AI can be used to perform high-to-middle and high-to-very-high accuracy IOP tasks, with F1 scores of 0.83 and AUCs over 0.90 [6,32]. Other studies in this category have reported that AI was highly predictive compared with conventional approaches, particularly for predicting complications and surgical plans [8,28]. Specific initial or preliminary reports of variable accuracy have been noted in some of these early-stage or experimental studies, and thus further validation is required [10,35]. The overall performance of AI models is substantial in IOP decision-making, with five of six studies reporting AUC values of 0.85-0.95, indicating significant discriminatory power (Figure 2). Moreover, the accuracy performance metric among 22 studies showed high predictability, with accuracy ranging from 80% to 99%, except for one study below 70%, emphasizing the practical feasibility of AI in IOP decision-making. Hence, AI's role in IOP is promising for assisting surgeons' decision-making in the operating room (Figure 3).

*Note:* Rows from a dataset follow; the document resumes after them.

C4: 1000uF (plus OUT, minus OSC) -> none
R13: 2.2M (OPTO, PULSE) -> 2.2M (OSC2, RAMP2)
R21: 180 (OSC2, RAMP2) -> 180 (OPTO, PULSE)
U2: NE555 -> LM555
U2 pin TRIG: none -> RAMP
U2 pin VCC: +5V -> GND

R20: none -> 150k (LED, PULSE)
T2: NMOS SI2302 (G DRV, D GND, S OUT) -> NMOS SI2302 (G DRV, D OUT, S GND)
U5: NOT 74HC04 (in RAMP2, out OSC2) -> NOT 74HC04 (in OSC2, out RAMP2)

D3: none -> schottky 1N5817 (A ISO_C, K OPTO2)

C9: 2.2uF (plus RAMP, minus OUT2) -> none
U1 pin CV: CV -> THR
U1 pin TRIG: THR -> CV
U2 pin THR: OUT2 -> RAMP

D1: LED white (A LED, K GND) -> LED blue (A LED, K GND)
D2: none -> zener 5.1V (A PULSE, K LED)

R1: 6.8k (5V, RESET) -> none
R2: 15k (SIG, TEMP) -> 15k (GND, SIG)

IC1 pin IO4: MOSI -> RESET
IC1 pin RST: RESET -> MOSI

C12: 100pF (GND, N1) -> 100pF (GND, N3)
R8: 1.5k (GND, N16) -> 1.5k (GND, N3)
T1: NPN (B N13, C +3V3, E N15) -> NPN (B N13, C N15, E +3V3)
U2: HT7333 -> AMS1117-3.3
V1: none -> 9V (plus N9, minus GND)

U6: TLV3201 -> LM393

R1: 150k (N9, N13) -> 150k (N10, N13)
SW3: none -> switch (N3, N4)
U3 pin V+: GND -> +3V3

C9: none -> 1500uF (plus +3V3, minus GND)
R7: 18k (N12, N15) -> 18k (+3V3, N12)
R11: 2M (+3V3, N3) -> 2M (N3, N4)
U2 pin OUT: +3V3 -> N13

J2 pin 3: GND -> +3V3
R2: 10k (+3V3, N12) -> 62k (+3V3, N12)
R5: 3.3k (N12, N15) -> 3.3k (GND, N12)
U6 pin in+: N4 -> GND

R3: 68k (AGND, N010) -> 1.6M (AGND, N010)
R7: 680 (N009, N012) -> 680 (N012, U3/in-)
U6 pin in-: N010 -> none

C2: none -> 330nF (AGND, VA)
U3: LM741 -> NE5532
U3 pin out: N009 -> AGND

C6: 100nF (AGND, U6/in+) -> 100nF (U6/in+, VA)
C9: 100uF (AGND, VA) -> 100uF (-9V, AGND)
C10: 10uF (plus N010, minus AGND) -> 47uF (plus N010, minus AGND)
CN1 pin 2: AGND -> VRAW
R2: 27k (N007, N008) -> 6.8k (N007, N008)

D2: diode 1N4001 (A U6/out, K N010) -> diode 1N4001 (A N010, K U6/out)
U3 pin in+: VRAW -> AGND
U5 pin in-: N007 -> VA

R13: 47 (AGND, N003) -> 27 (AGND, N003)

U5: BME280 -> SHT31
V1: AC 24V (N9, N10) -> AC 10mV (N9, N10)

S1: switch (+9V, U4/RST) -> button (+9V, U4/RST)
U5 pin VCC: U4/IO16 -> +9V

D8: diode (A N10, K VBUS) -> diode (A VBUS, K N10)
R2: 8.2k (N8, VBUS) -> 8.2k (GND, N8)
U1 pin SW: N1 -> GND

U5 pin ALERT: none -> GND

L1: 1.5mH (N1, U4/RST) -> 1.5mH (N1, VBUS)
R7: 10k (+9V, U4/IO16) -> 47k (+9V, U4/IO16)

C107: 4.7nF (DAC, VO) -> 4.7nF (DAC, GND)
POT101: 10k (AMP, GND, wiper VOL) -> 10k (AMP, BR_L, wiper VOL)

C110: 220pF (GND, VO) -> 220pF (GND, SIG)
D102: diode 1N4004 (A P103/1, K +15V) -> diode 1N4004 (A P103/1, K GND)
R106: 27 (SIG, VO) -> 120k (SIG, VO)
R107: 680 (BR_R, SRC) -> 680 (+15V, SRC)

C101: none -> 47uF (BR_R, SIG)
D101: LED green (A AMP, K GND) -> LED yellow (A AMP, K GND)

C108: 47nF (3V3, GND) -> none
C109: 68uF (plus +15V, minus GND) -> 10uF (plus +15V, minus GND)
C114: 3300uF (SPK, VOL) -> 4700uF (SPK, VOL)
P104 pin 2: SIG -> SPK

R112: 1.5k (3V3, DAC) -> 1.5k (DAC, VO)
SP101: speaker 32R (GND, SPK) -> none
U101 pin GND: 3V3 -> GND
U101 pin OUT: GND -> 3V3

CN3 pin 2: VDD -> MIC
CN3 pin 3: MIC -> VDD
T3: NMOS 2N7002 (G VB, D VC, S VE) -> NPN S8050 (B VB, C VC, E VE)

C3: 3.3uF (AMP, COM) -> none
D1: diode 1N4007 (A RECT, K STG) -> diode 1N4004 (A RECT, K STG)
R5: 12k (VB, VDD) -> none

AUC for AI-based IOP decision-makingThese six studies provided AUC values directly; therefore, only these are used to draw an AUC curve diagram. The reasoning is that AUC is ideal for understanding overall model performance and generalization. AUC is better suited for evaluating model robustness and general performance in clinical practice. These findings are interpreted from a narrative review. Readers should be cautious when interpreting the exact AI model performance due to the study's design. However, the purpose of this graph is to illustrate overall general performance.AUC: area under the curve, AI: artificial intelligence, IOP: intraoperative

Accuracy curve diagram illustrating the predictability of AI models for IOP decision-makingThe accuracy metrics from 22 studies were selected to demonstrate the AI model's predictive performance. These studies did not provide a direct computation of the AUC. The reader must be cautious when interpreting the AI model's accuracy, given the narrative review study design. Readers must consider the quality of the studies when evaluating the accuracy of the performance metric. Overall, the graph illustrates the comprehensive practical feasibility of using AI in IOP decision-making.AUC: area under the curve, AI: artificial intelligence, IOP: intraoperative

Reliability and Robustness

The researchers reported similar AI performance across various surgical cases and datasets, even though data quality, heterogeneity, and external validation are usually poor predictors of performance [5,27]. Only animal and in silico models have shown promising robustness in autonomous and robotic surgery applications, although clinical robustness is yet to be demonstrated [35]. The importance of large, well-labeled data to facilitate model stability and generalization has been noted in multiple reviews [12,29].

Clinical Integration Feasibility

Research also suggested that AI can be integrated with existing surgical processes, particularly robotic surgery, IOP guidance, and perioperative risk assessment [18,19,31]. Some of these systems were also shown to be capable of processing in real time, but the facilities and computing power requirements are still significant obstacles [24]. The user must accept and train with the technology, and there must be evidence of positive feedback from the surgeon during use [7,23].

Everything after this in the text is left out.